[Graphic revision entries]
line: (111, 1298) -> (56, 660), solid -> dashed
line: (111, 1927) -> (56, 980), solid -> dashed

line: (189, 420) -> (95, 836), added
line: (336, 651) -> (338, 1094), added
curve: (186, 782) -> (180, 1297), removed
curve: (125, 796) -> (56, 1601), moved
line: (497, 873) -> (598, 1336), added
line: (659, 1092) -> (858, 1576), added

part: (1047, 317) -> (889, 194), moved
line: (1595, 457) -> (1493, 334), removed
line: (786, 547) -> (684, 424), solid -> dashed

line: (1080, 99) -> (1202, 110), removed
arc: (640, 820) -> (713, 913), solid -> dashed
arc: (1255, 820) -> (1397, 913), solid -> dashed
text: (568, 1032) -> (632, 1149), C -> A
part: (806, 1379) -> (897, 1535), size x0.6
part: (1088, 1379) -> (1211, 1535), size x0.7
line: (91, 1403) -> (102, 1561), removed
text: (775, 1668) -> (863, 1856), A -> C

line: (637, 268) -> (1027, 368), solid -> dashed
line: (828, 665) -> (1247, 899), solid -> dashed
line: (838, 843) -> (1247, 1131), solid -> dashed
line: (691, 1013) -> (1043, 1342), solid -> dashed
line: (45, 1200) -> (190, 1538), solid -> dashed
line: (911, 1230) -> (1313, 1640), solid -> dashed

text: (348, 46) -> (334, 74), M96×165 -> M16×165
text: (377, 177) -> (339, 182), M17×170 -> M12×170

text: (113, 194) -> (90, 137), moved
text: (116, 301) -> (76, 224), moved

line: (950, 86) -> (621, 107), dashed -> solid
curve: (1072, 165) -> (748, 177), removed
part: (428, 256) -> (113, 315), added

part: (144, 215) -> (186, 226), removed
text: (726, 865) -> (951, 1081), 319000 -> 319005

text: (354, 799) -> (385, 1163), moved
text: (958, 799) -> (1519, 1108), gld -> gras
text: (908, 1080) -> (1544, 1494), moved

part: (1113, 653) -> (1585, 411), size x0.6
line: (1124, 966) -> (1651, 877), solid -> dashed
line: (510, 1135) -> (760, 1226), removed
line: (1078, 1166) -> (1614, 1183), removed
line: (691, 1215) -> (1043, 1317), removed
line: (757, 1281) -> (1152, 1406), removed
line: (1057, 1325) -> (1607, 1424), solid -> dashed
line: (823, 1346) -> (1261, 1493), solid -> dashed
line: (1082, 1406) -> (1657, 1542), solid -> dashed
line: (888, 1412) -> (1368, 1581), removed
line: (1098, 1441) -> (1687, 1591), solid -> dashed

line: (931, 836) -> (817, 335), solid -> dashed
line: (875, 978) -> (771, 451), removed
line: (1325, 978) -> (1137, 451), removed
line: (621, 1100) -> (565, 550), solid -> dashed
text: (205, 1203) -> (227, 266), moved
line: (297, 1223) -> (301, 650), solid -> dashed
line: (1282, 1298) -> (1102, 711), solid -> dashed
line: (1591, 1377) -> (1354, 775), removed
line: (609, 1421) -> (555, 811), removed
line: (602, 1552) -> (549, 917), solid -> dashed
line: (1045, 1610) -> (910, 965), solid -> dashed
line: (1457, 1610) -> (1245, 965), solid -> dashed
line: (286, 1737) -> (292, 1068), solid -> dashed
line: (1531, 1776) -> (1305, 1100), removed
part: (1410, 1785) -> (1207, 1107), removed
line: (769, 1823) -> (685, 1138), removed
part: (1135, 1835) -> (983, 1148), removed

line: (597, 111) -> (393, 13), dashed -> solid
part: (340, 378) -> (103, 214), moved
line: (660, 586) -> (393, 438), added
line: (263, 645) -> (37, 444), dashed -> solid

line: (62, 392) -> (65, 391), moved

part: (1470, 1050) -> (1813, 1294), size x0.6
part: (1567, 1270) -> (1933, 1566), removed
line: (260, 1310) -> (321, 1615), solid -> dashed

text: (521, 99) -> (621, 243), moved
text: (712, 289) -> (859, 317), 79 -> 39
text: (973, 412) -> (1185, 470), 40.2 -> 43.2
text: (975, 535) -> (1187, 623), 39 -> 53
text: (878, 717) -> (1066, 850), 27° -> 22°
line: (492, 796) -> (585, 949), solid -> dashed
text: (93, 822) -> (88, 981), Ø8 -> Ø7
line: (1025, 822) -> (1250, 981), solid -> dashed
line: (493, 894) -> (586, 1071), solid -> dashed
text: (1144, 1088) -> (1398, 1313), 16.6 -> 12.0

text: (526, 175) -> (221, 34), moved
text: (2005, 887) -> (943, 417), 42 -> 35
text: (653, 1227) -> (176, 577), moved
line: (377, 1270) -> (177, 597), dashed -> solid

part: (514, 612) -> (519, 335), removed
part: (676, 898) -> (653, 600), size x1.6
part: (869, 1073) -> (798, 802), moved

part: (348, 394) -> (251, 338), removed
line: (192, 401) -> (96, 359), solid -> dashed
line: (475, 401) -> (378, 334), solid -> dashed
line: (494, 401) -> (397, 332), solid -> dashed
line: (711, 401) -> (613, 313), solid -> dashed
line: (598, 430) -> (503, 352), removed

- [Work task]
Note every line of the records that holds the word "curve", and copy it.

- [Response to the task]
curve: (186, 782) -> (180, 1297), removed
curve: (125, 796) -> (56, 1601), moved
curve: (1072, 165) -> (748, 177), removed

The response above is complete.